Alkaline is a full-featured standalone search and index server. The spider is a fully remote indexing daemon which includes support for all standards like robots.txt and "skip" meta tags, and allows multiple distinct configurations and search groups (searching many different sites from your server), including complex regexp indexing paths, authentification, filters for various document formats, XML-based online management and statistics, mrtg-compatible perf numbers, and more.
Greenstone is a complete digital library creation, management, and distribution package for Unix, Windows, and Mac OS X. Users create collections by gathering a set of input documents, specifying a configuration file, and running the build script. It provides full-text and fielded searching, browsable indexes, customised formatting, metadata extraction (acronyms, languages, etc), a Z39.50 client, and many other features. It supports many input formats, the interface is configurable and multi-lingual, and collections can be distributed on the Web or on CD-ROM.
HTTrack is an easy-to-use offline browser utility. It allows you to download a Web site from the Internet to a local directory, building recursively all directories, getting HTML, images, and other files from the server to your computer. HTTrack arranges the original site's relative link-structure. Simply open a page of the mirrored Web site in your browser, and you can browse the site from link to link, as if you were viewing it online. HTTrack can also update an existing mirrored site, and resume interrupted downloads. WebHTTrack is a Web-based GUI for HTTrack.
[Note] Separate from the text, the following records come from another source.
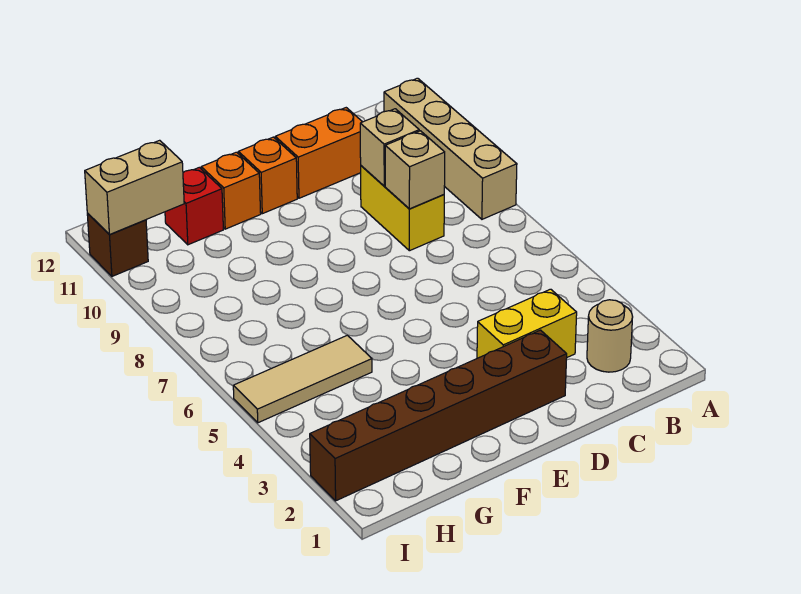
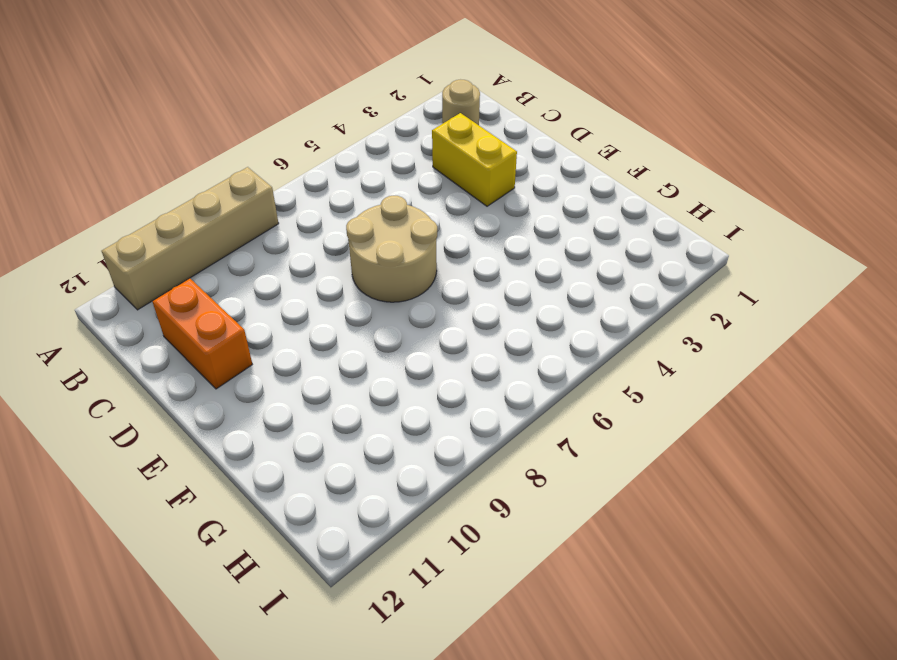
tan round brick D6:E7 level 1 -> none
none -> yellow brick C8:C9 level 1
none -> brown brick D2:I2 level 1
none -> orange brick E11 level 1

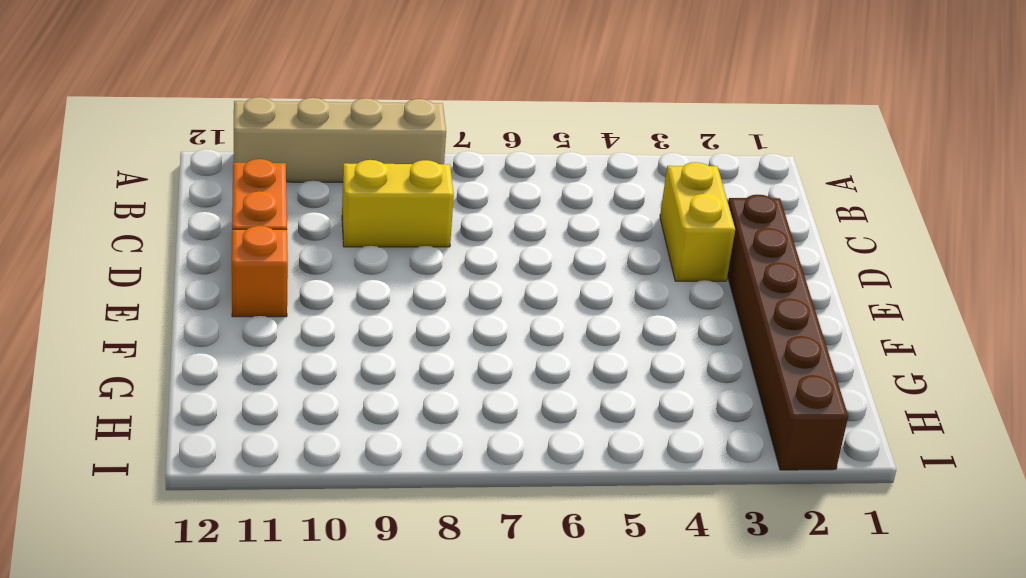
none -> tan round brick B2 level 1
none -> orange brick F11 level 1
none -> tan tile G5:I5 level 1

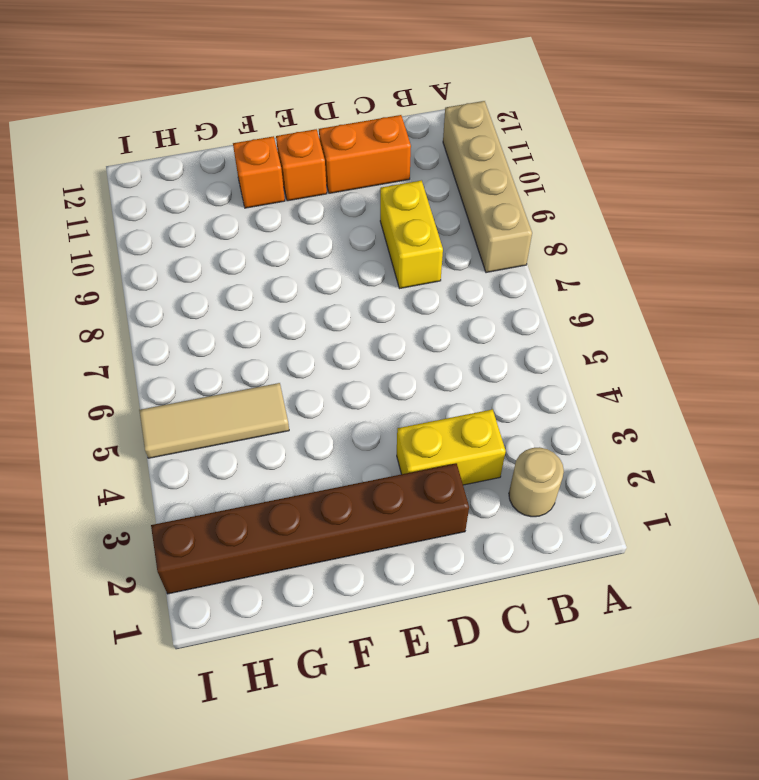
none -> red brick G11 level 1
none -> brown brick I11 level 1
none -> tan brick C8 level 2

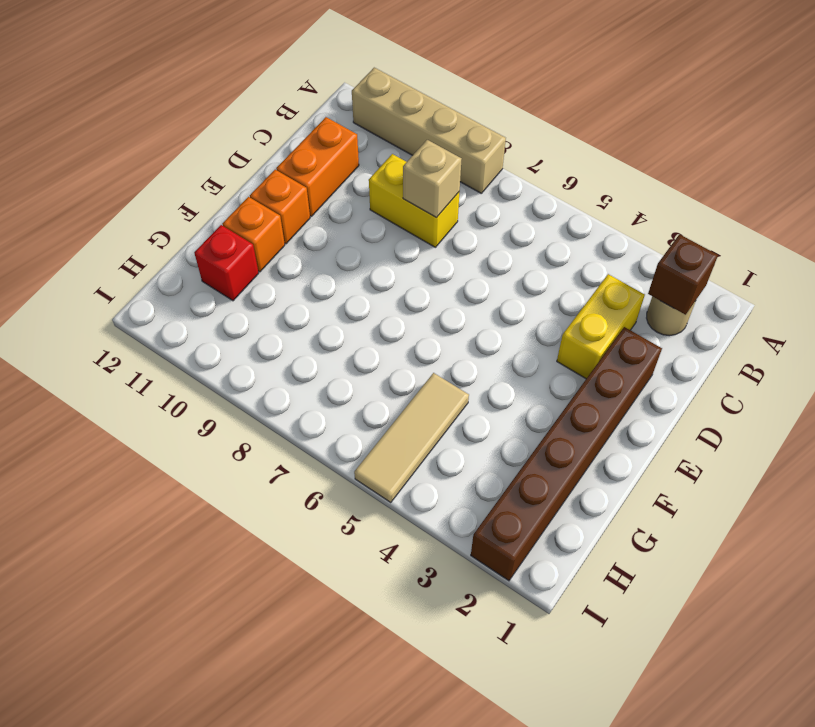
brown brick B2 level 2 -> brown brick I11 level 1
none -> tan brick C9 level 2
none -> tan brick H11:I11 level 2

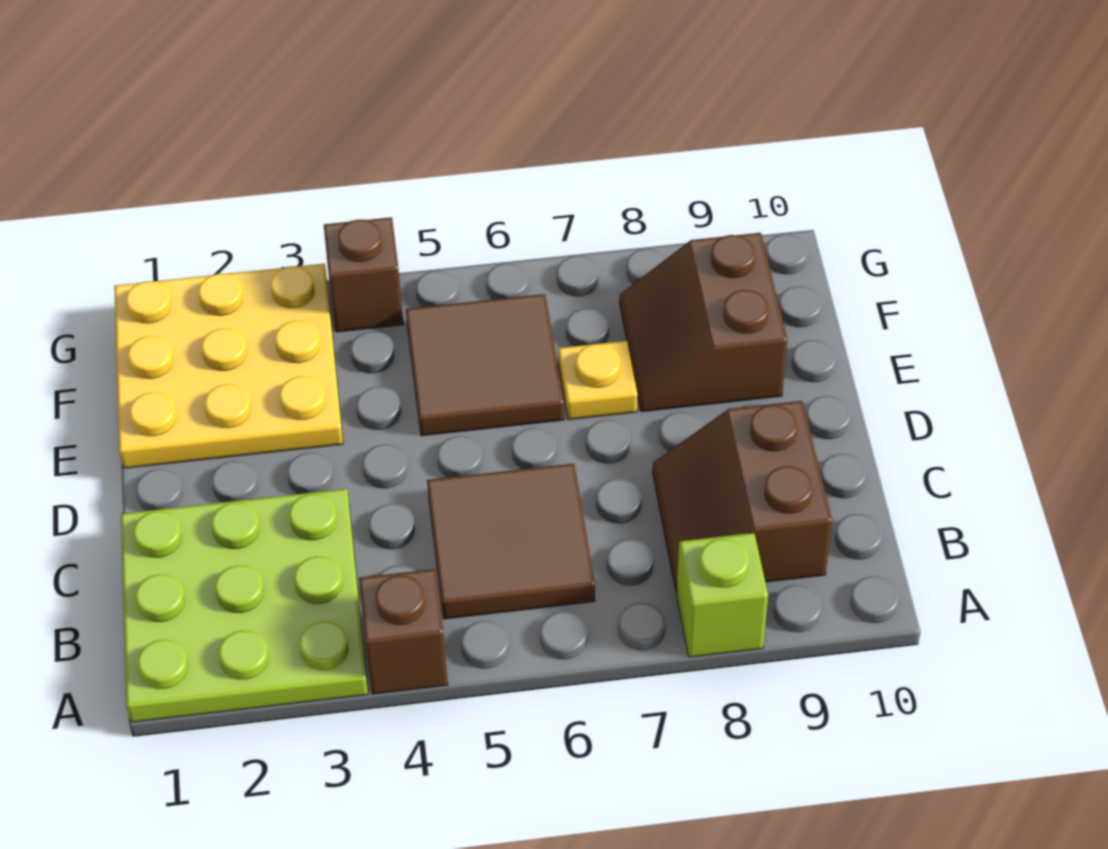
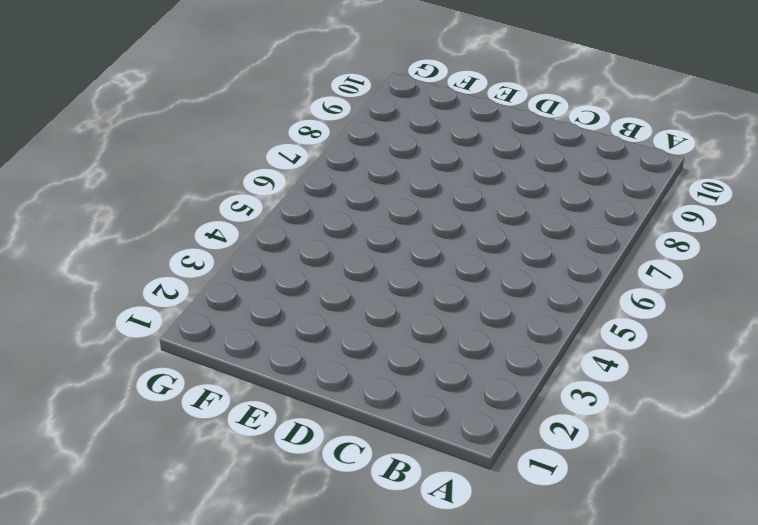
none -> lime plate A1:C3 level 1
none -> brown brick A4 level 1

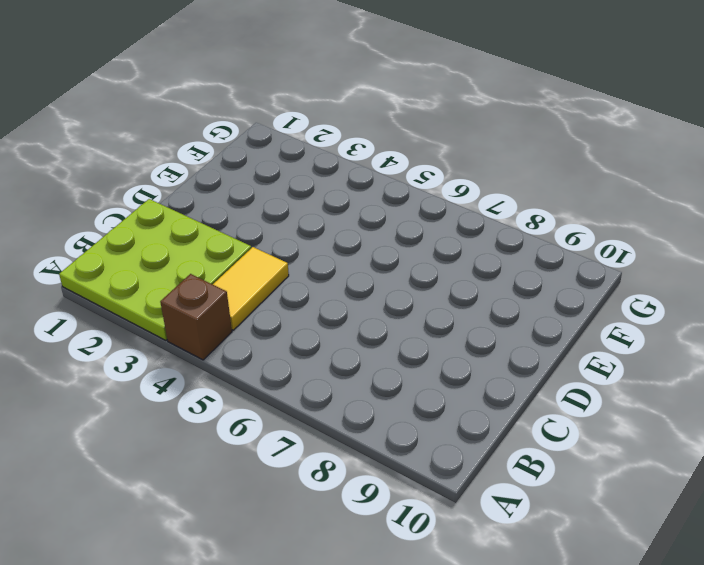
yellow tile B4:C4 level 1 -> none
none -> lime brick A8 level 1
none -> brown tile B5:C6 level 1

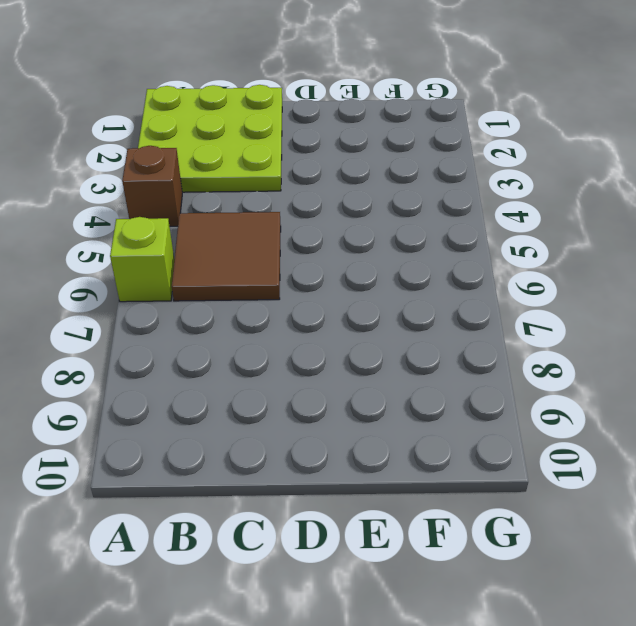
lime brick A6 level 1 -> lime brick A8 level 1
none -> brown slope B8:C9 level 1 top 9
none -> yellow plate E1:G3 level 1

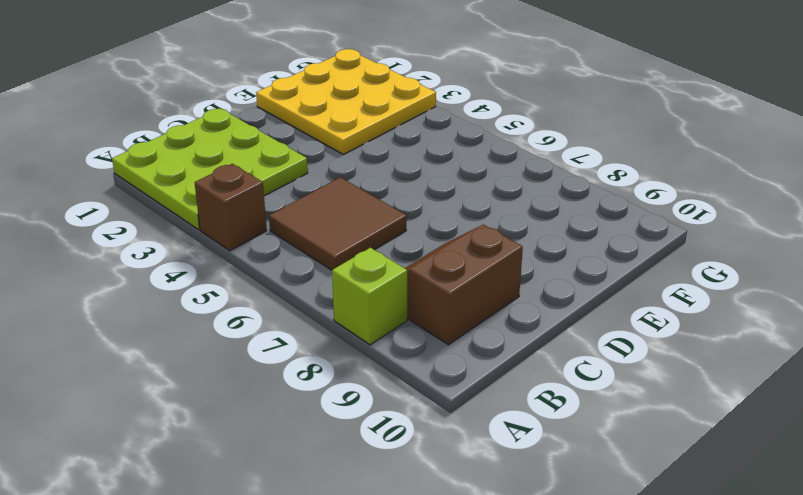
none -> brown tile E5:F6 level 1
none -> yellow plate E7 level 1

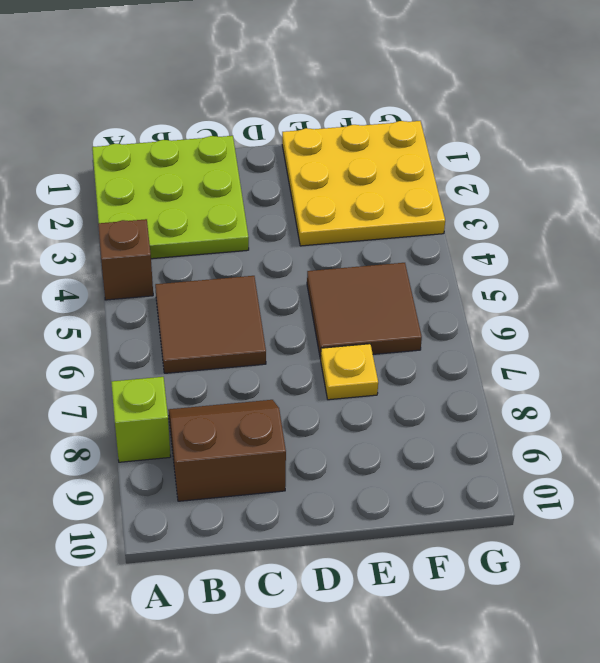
none -> brown slope E8:F9 level 1 top 9
none -> brown brick G4 level 1

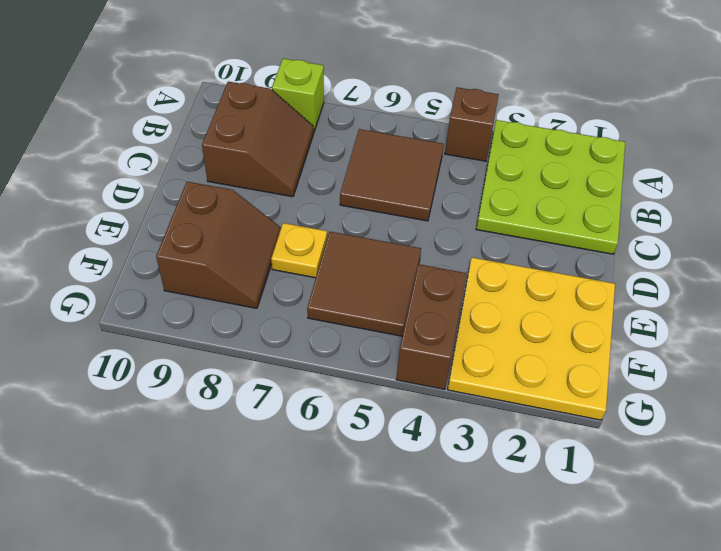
brown brick F4:G4 level 1 -> brown brick G4 level 1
Namazu is a full-text search system intended for easy use. Not only does it work as a small or medium scale Web search engine, but also as a personal search system for email or other files. Supported document types: HTML, Mail/News, MHonArc, RFC, TeX (with detex), man (with groff), Word (with wvWare), PDF (with pdftotext) and plain text.
Net::Z3950::SimpleServer is a Perl module which implements the server side of the Z39.50 (information retrieval) protocol. It hides the complexity of network exchanges, packet serialization, and session handling. You are required only to implement simple callbacks to support searching and record retrieval. It is the basis of the "Zoogle" project, which is a Z39.50 gateway to the Google web index.
PHP Content Management System (phpCMS) makes it possible to need only one template for your whole Web site. It allows you to provide dynamic menus with unlimited levels, and use templates and sub-templates without a database. It is search engine-friendly and proxy-friendly, as the pages it generates can not be distinguished from static HTML pages. PHP code can be added to any template and content file with an optional module. It supports the caching of parsed pages and gzip compression.
Sitegrab is a URL grabber that parses IRC logs for data and then inserts it into a database that can be searched through a web interface using a combination of announcer name, date, partial url, and type of url. Also supported is an administration mode whereby urls can be edited and deleted through the web interface.